Health care shopping tips - what to look out for as a college grad
Once their campus coverage expires either upon graduating or at the end of the summer in most cases, young people who haven't landed jobs with health benefits typically have limited choices: Stay on their parents' health plan if possible, buy a standard or temporary policy in the individual market or assume the significant financial risk of going uninsured.
"The first thing you need to convince young people of is they really, really need health insurance because they feel quite invincible," said Nancy Metcalf, a health editor at Consumer Reports in Yonkers, N.Y. "Often times if they don't have it through a job, they'll think 'I run everyday, I'm a vegetarian, whatever.'"
"Even if you're a careful driver, the best driver in world, you have car insurance because something can still happen. It's the same thing with your body," Metcalf said. "Health care is way more expensive than buying a car."
The message is equally important for parents. They can play a major role in helping kids get coverage and may have as much to lose if they don't get it, said Karen Pollitz, project director for Georgetown University's Health Policy Institute in Washington.
"If something horrible happened to your child and you didn't have insurance, you'd probably mortgage your house to make sure they were cared for," she said.
Young people make up a sizable and growing portion of the nation's 46 million uninsured. Nearly 14 million young adults age 19 to 29 lacked coverage in 2006, according to a study from the Commonwealth Fund. A third of college graduates and 38% of high-school graduates who don't go on to college are uninsured for part of the first year after graduation.

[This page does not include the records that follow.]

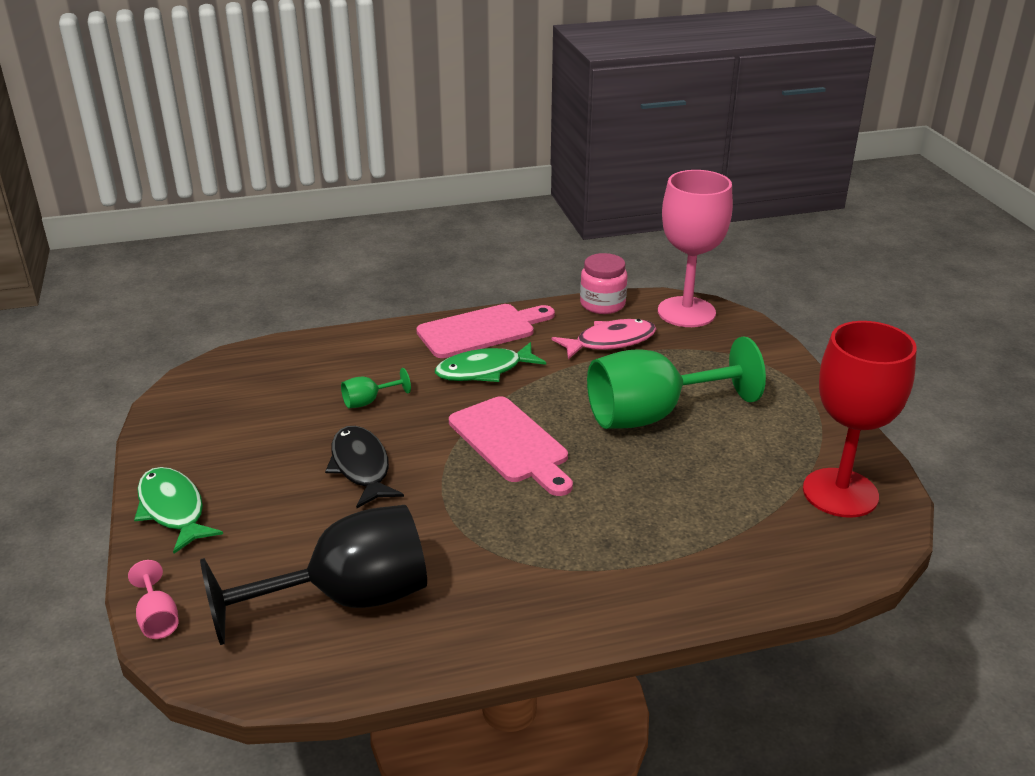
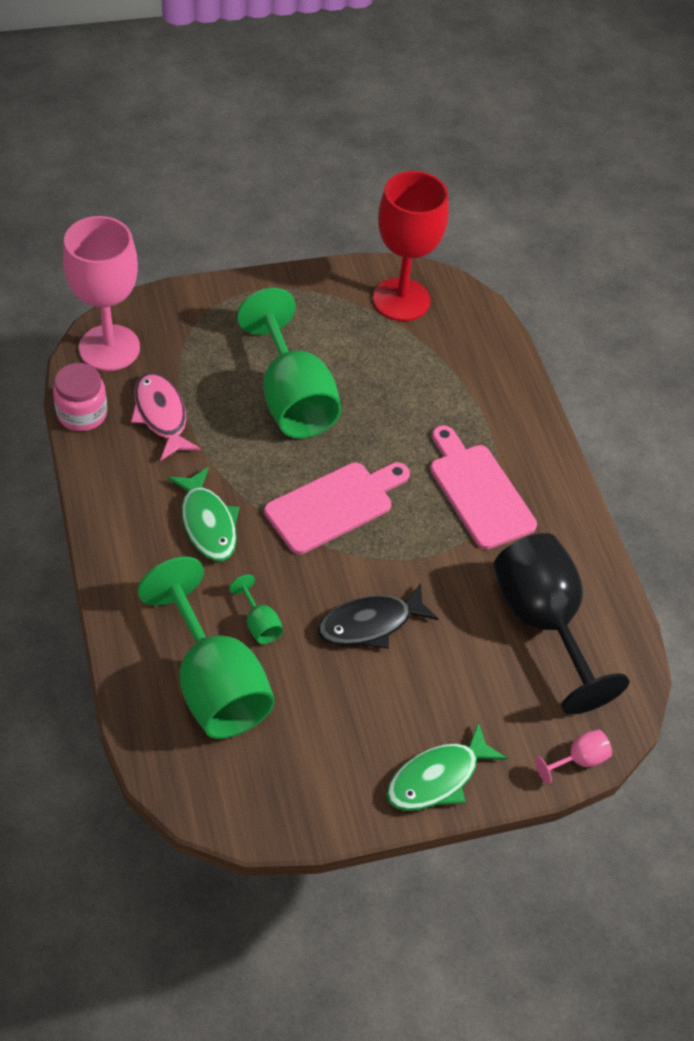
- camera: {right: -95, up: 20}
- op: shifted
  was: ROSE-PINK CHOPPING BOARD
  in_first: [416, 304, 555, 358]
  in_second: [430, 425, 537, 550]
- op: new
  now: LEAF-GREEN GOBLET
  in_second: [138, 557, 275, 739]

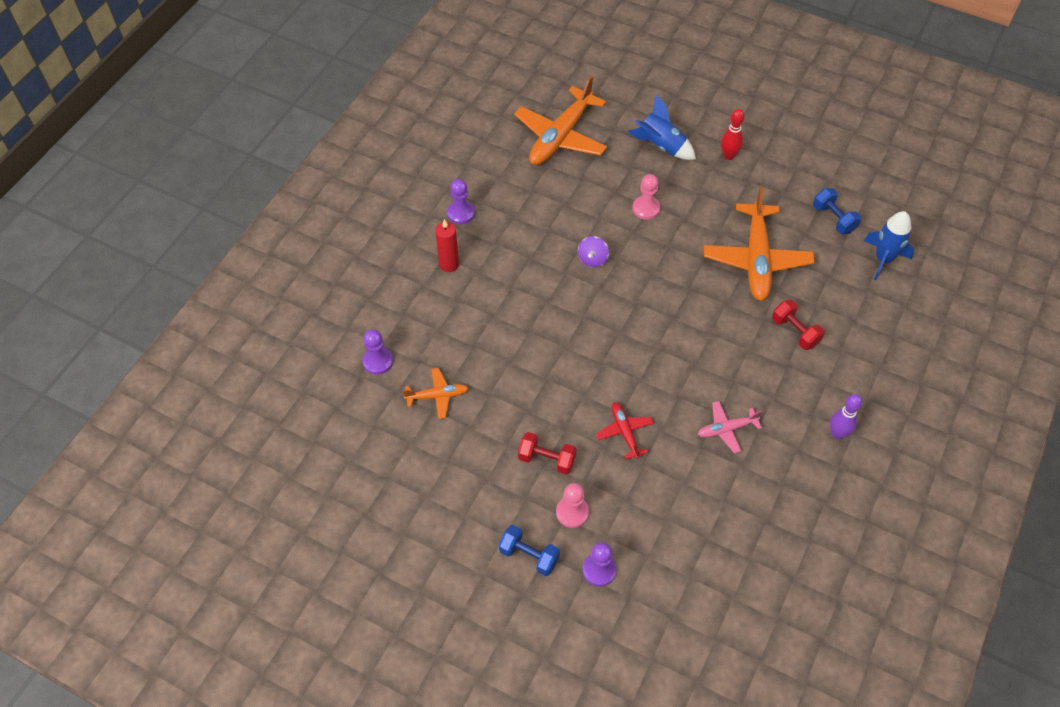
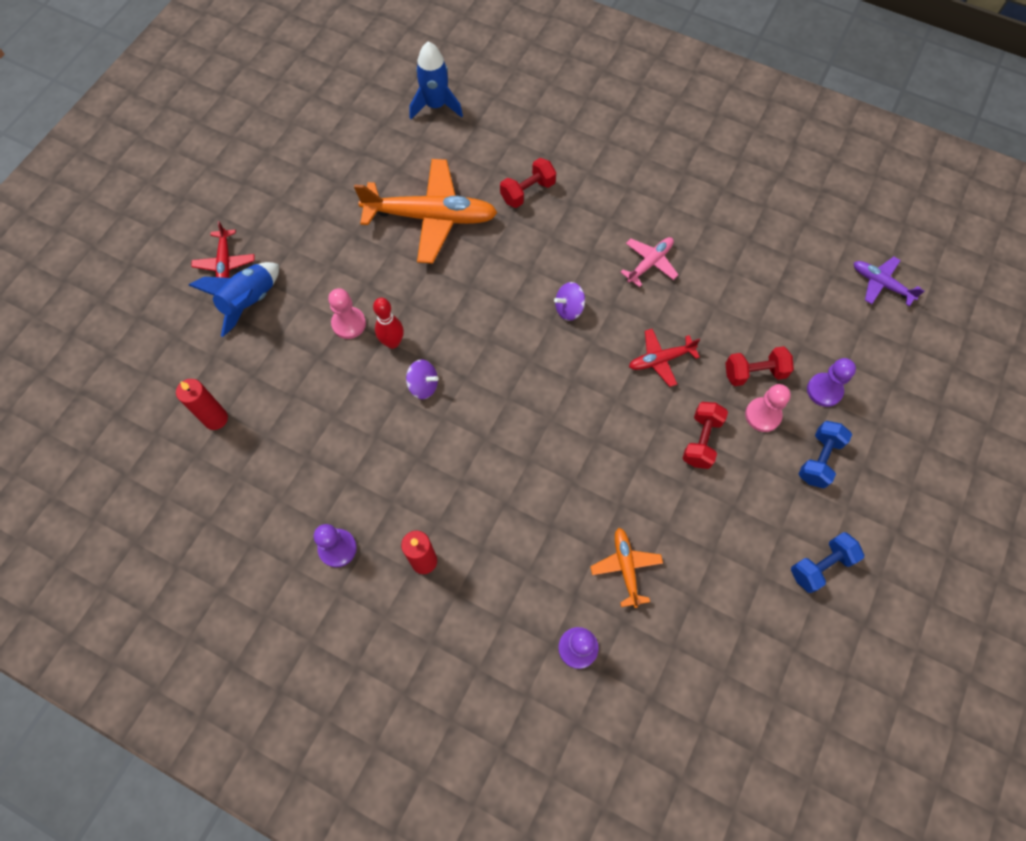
- camera: {right: -90, up: 10}
- op: swapped
  was: ORANGE AEROPLANE
  now: RED CANDLE
  in_first: [514, 76, 607, 165]
  in_second: [176, 379, 228, 430]
- op: rotated
  was: ROSE-PINK AEROPLANE
  in_first: [698, 401, 762, 453]
  in_second: [620, 237, 678, 287]
  clockwise: -120
- op: shifted
  was: RED SKITTLE
  in_first: [721, 109, 744, 160]
  in_second: [373, 298, 404, 349]
- op: shifted
  was: ROYAL BLUE HAND WEIGHT
  in_first: [813, 188, 861, 234]
  in_second: [791, 532, 864, 593]
- op: gone
  was: PURPLE SKITTLE
  in_first: [830, 394, 862, 440]
- op: new
  now: RED AEROPLANE
  in_second: [191, 221, 255, 278]
- op: new
  now: PURPLE TOY TOP
  in_second: [554, 282, 585, 321]
- op: new
  now: RED HAND WEIGHT
  in_second: [725, 346, 794, 386]
- op: new
  now: PURPLE AEROPLANE
  in_second: [854, 257, 924, 306]

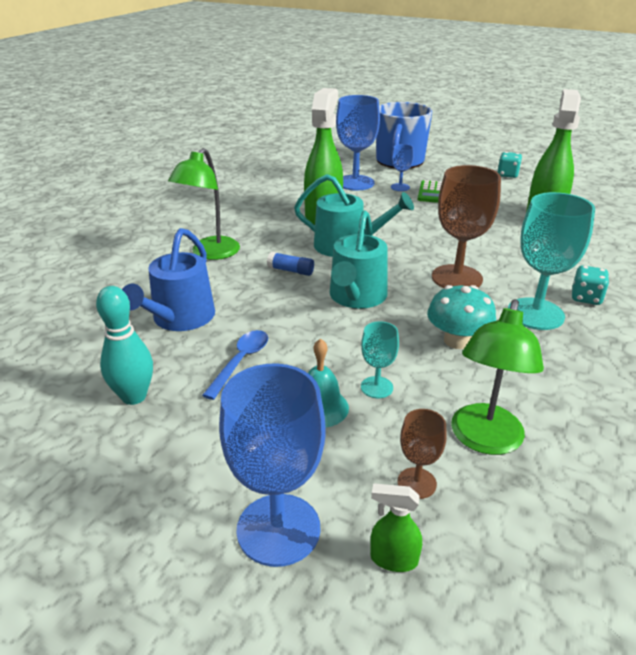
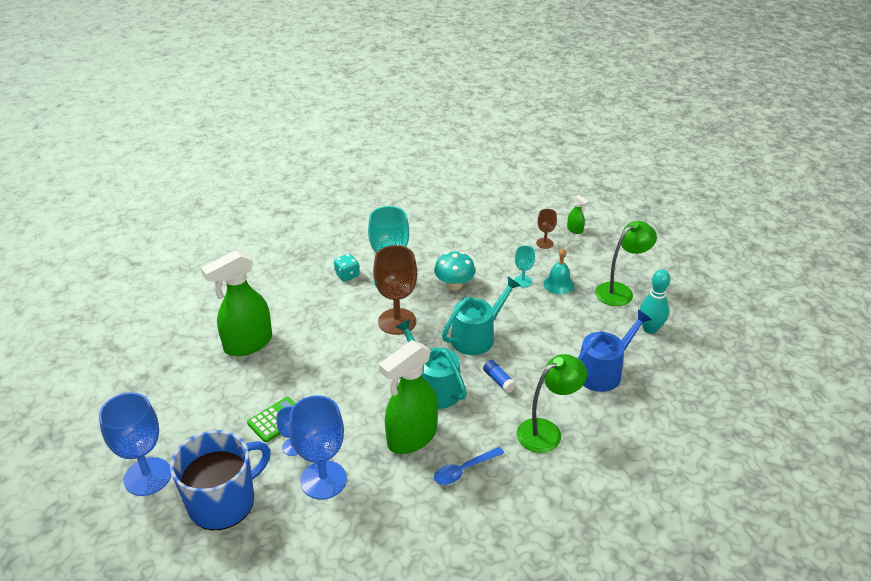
- camera: {right: -145, up: 5}
- op: shifted
  was: ROYAL BLUE TABLESPOON
  in_first: [202, 330, 268, 400]
  in_second: [434, 447, 504, 485]
- op: shifted
  was: ROYAL BLUE GOBLET
  in_first: [219, 364, 326, 567]
  in_second: [99, 392, 171, 496]
- op: shifted
  was: LEAF-GREEN DESK LAMP
  in_first: [451, 299, 544, 455]
  in_second: [595, 221, 657, 306]
- op: gone
  was: TURQUOISE GAME DIE
  in_first: [497, 152, 522, 178]

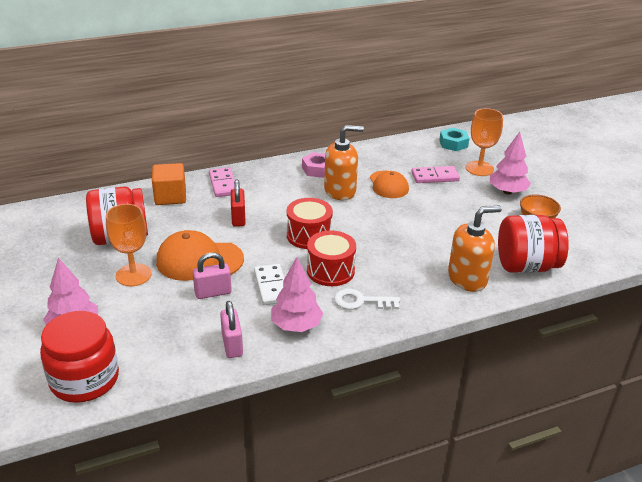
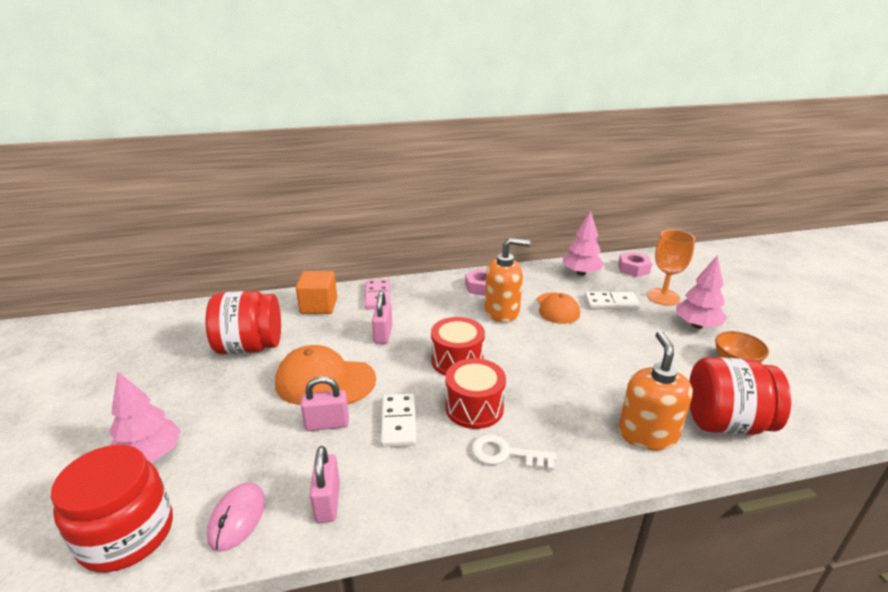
- camera: {right: 10, up: -5}
- op: gone
  was: ORANGE GOBLET
  in_first: [106, 204, 152, 286]
- op: repainted
  was: RED SMALL LOCK
  now: ROSE-PINK SMALL LOCK
  in_first: [231, 180, 246, 227]
  in_second: [372, 291, 393, 344]
- op: shifted
  was: ROSE-PINK TOY TREE
  in_first: [271, 257, 323, 332]
  in_second: [563, 210, 604, 276]
- op: repainted
  was: ROSE-PINK DOMINO
  now: WHITE DOMINO
  in_first: [411, 166, 460, 183]
  in_second: [585, 291, 640, 309]
- op: repainted
  was: TURQUOISE HEXAGON NUT
  now: ROSE-PINK HEXAGON NUT
  in_first: [439, 128, 469, 151]
  in_second: [618, 252, 652, 277]
- op: rotated
  was: ORANGE SOAP PUMP
  in_first: [448, 206, 502, 292]
  in_second: [619, 331, 693, 451]
  clockwise: -75
- op: new
  now: ROSE-PINK COMPUTER MOUSE
  in_second: [207, 483, 265, 552]

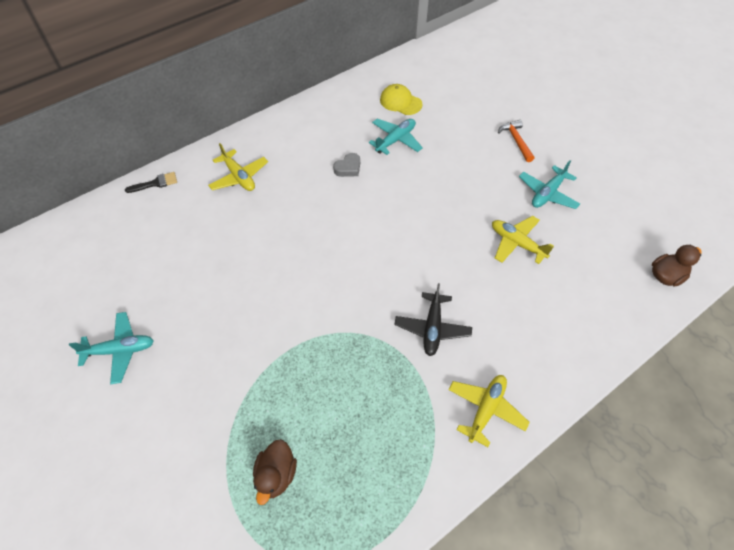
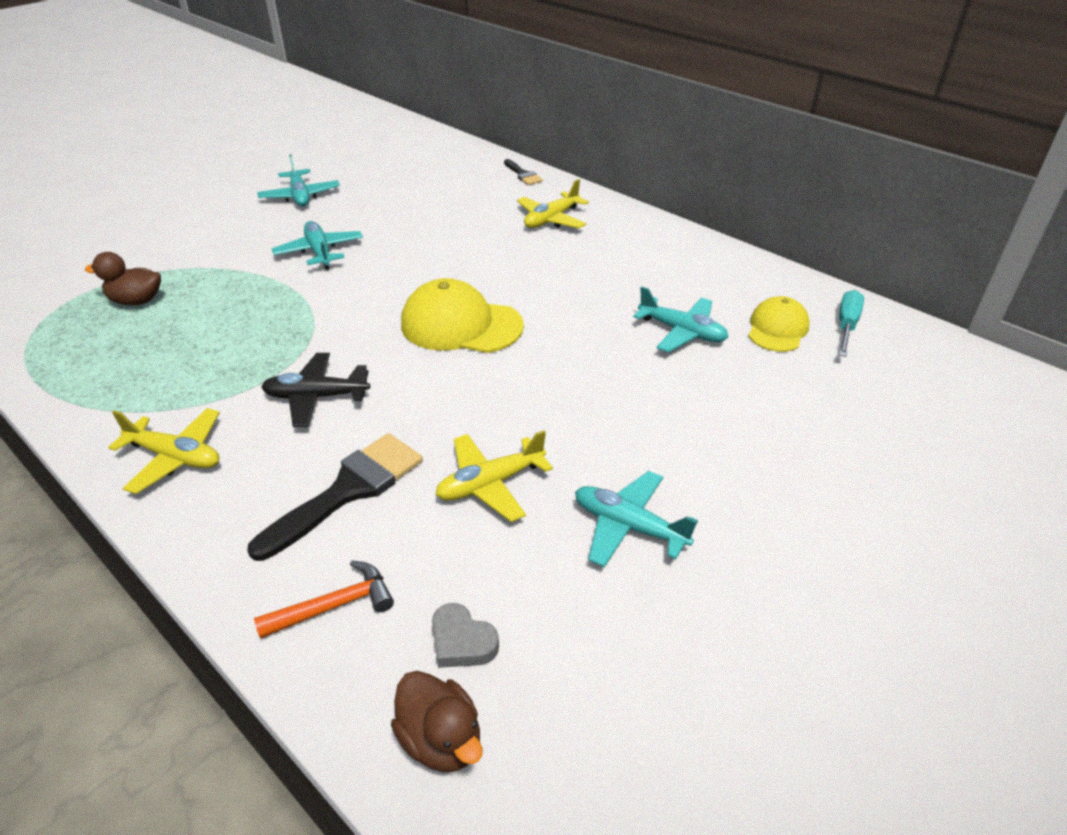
- camera: {right: 80, up: -15}
- op: shifted
  was: GRAY HEART
  in_first: [333, 153, 360, 177]
  in_second: [432, 603, 499, 668]
- op: rotated
  was: YELLOW AEROPLANE
  in_first: [492, 216, 554, 264]
  in_second: [435, 430, 553, 522]
  clockwise: -150
- op: shifted
  was: ORANGE HAMMER
  in_first: [498, 120, 534, 162]
  in_second: [254, 561, 394, 639]
- op: new
  now: BLACK BRUSH
  in_second: [247, 433, 423, 561]
- op: new
  now: TURQUOISE AEROPLANE
  in_second: [272, 221, 363, 270]
- op: new
  now: YELLOW BASEBALL CAP
  in_second: [401, 278, 524, 353]
- op: new
  now: TURQUOISE SCREWDRIVER
  in_second: [839, 290, 864, 357]

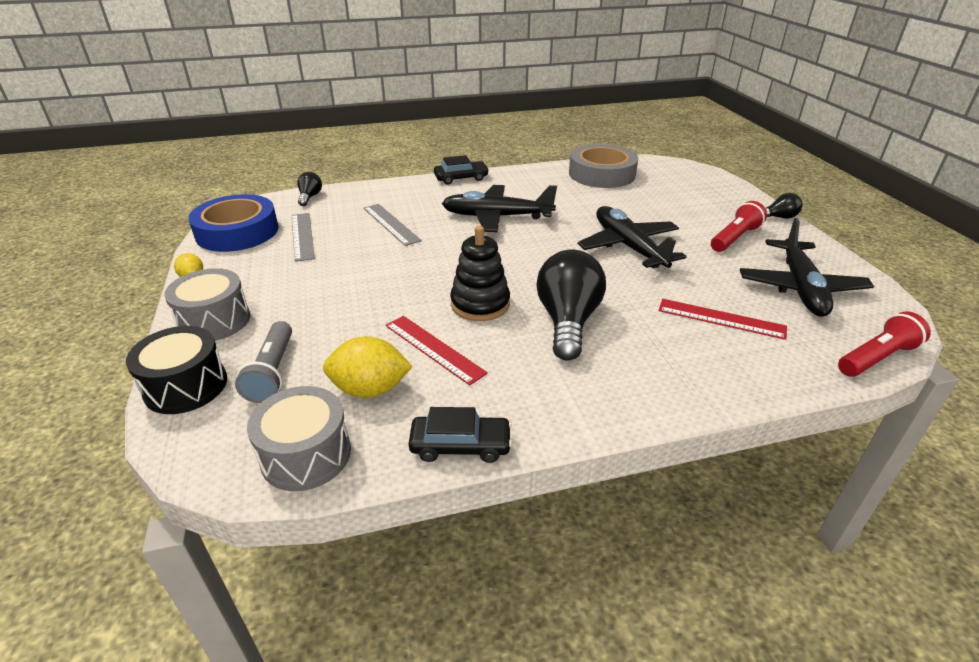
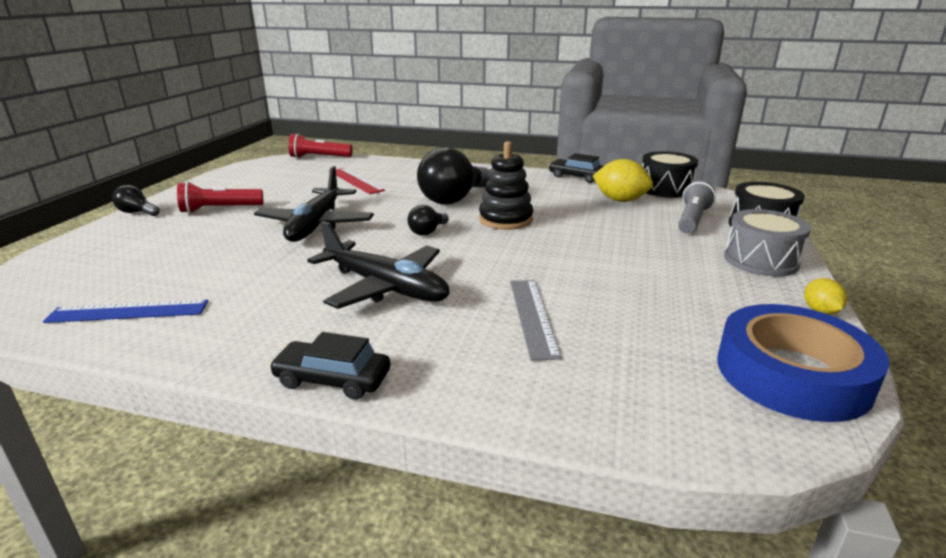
- camera: {right: -150, up: -10}
- op: repainted
  was: GRAY SNARE DRUM
  now: BLACK SNARE DRUM
  in_first: [247, 386, 351, 491]
  in_second: [642, 151, 698, 198]
- op: gone
  was: GRAY RULER
  in_first: [292, 213, 315, 262]
- op: shifted
  was: BLACK BULB
  in_first: [297, 172, 322, 206]
  in_second: [408, 205, 449, 236]
- op: gone
  was: RED RULER
  in_first: [386, 316, 488, 385]
- op: swapped
  was: GRAY ROLL OF TAPE
  now: ROYAL BLUE RULER
  in_first: [569, 144, 638, 188]
  in_second: [43, 300, 209, 323]
- op: gone
  was: BLACK AEROPLANE
  in_first: [740, 218, 874, 317]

Here's what to do if you're about to lose coverage, according to consumer experts:
1. Stay on your parent's employer group plan for as long as possible. Check with your state insurance department to see if your state enables young people to stay on their parents' plans later into their twenties. About half of states allow health plans to continue to cover childless, financially dependent children until they are 24, according to the National Conference of State Legislatures. Florida and New Jersey allow them to stay on up to age 30.
2. Don't jump into the individual market right away if you can avoid it. "If you can stay on some kind of group coverage you're much better off because the individual market in most states is a place you don't want to be. It's OK if you're healthy. But the minute you start to get something like migraines or hay fever you start to get in real trouble." Pollitz agreed. "You might be able to find inexpensive coverage as a young adult, but the individual market tends to provide flimsy benefits," she said. "It tends to leave out important services or caps them. It's medically underwritten so you might get turned down even for something really simple like acne."